Outre l’histoire et la découverte de l’univers, tout l’intérêt du jeu réside dans cette gestion de la planification, et de décider si l’on doit passer par une route plus rapide, plus confortable, ou moins chère ; faire un détour pour passer par une grande ville, mais qui aura certainement plus de chemins possibles qui en partiront ; viser une ville qui permettra de gagner une grosse somme d’argent en revendant un objet, mais qui oblige à faire de nombreux arrêts ; acheter des objets qui ont de la valeur ou qui permettent de voyager plus confortablement… Nos décisions, souvent prises un peu à l’aveugle, sont sans arrêt contrariées par des événements imprévus : enlèvement par des pirates de l’air, arrivée dans des villes en guerre ou en rébellion, kidnapping… Les choix à faire sont nombreux, toujours cohérents et bien écrits, et il est même possible d’éviter certains problèmes si l’on réussit à discuter avec les bonnes personnes au bon moment. Je rajoute enfin que le temps défile « en temps réel » et qu’il faut prendre certaines décisions rapidement, sous peine de perdre une journée de trajet (ou plus !) lorsque le train part sans nous.

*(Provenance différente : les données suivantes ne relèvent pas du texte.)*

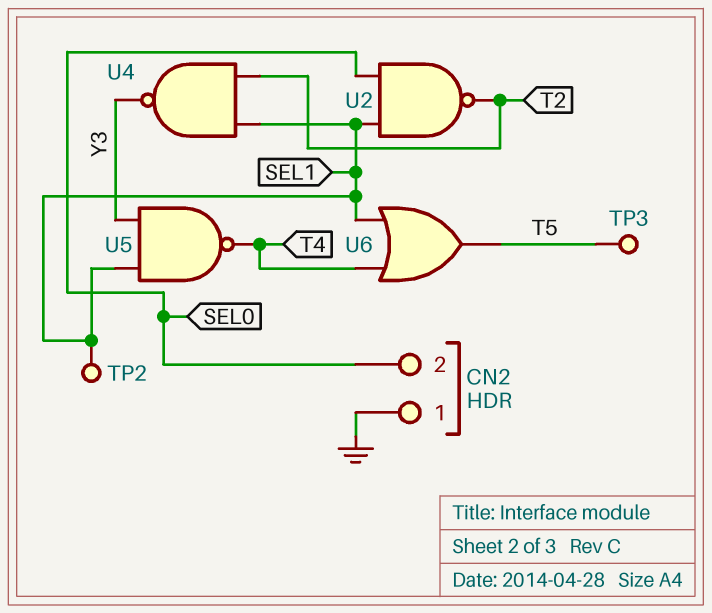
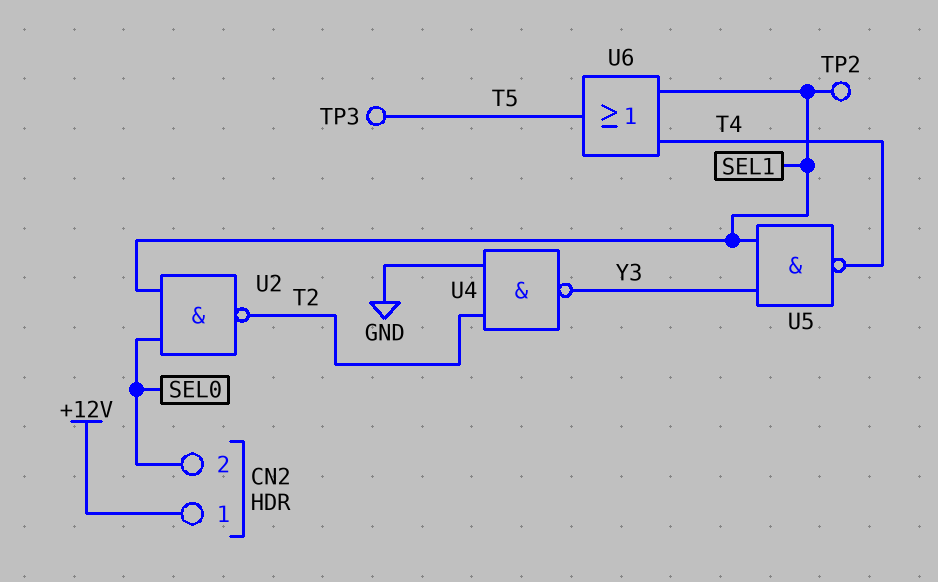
CN2 pin 1: GND -> +12V
U4: NAND (in SEL1, in T2, out Y3) -> NAND (in GND, in T2, out Y3)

Je regrette uniquement le manque de possibilité de voir la carte à tout moment : il arrive souvent qu’en demandant son chemin on ait le choix entre 5 ou 6 noms de villes imprononçables dont on ne connaît pas la localisation, et pouvoir les situer aurait été appréciable. Le jeu est également assez court, comptez 5h pour terminer une partie. Enfin, il est intégralement en anglais, anglophobes passez votre chemin.
80 Days donne réellement le sentiment d’être dans une course en avant perpétuelle, un voyage précipité et organisé au jour le jour : l’écriture nous happe, l’action ne nous relâche jamais, on s’absorbe dans l’histoire, et une fois terminé, on a immédiatement envie de le refaire pour essayer de trouver d’autres chemins, prendre d’autres décisions, aller visiter d’autres villes.